Artemisinin-based combination therapies: a vital tool in efforts to eliminate malaria

Abstract

Malaria has devastating consequences: it strikes over 250 million people worldwide and kills approximately 1 million people each year, many of whom are children under 5 years of age. Malaria can be prevented by interventions focused on breaking the cycle of transmission, either by eliminating the mosquito (through the use of insecticides) or preventing bites (through the use of insecticide-treated bed nets). It can also be treated through the use of antimalarial drugs. Drug resistance, however, remains the biggest threat to current drug efficacy. The former mainstays of antimalarial chemotherapy, chloroquine and sulfadoxine–pyrimethamine, have been rendered ineffective for the treatment of Plasmodium falciparum malaria by the emergence and spread of drug-resistant parasites. Almost all malaria-endemic regions have switched to artemisinin (ART)-based combination therapies (ACTs) for the first-line treatment of P. falciparum malaria. ACTs combine an ART semisynthetic derivative, which has a short half-life, with a longer-lasting partner drug.
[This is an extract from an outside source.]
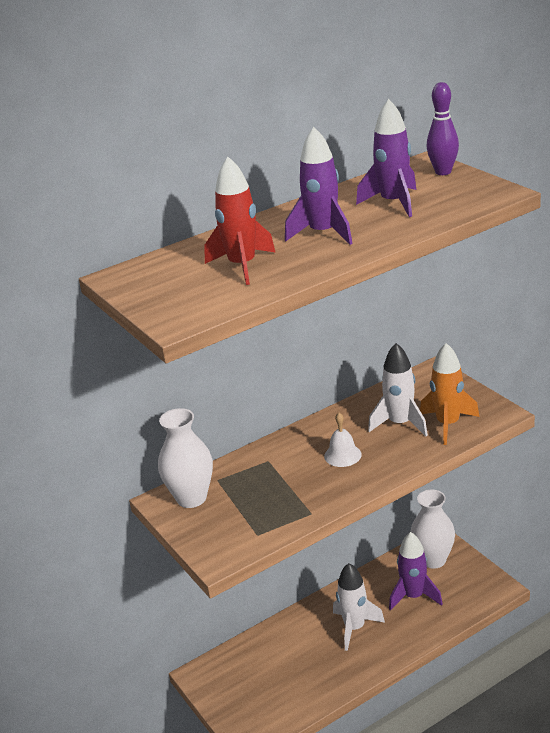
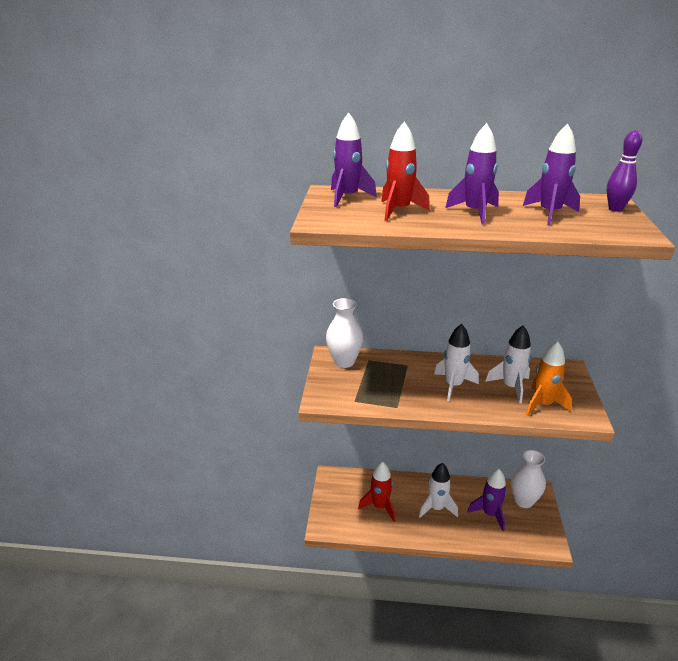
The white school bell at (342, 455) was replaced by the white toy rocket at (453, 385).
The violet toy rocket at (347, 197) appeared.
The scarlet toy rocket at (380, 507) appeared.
This results in sustained antimalarial pressure after the plasma concentrations of the ART derivatives have fallen below therapeutic levels ACTs are discussed in terms of their modes of action and pharmacokinetic properties and the proposed mechanisms of resistance to them. We summarize several therapeutic strategies that might decrease the emergence of drug resistance and present a perspective on the current ACT-based efforts to reduce the burden of malaria.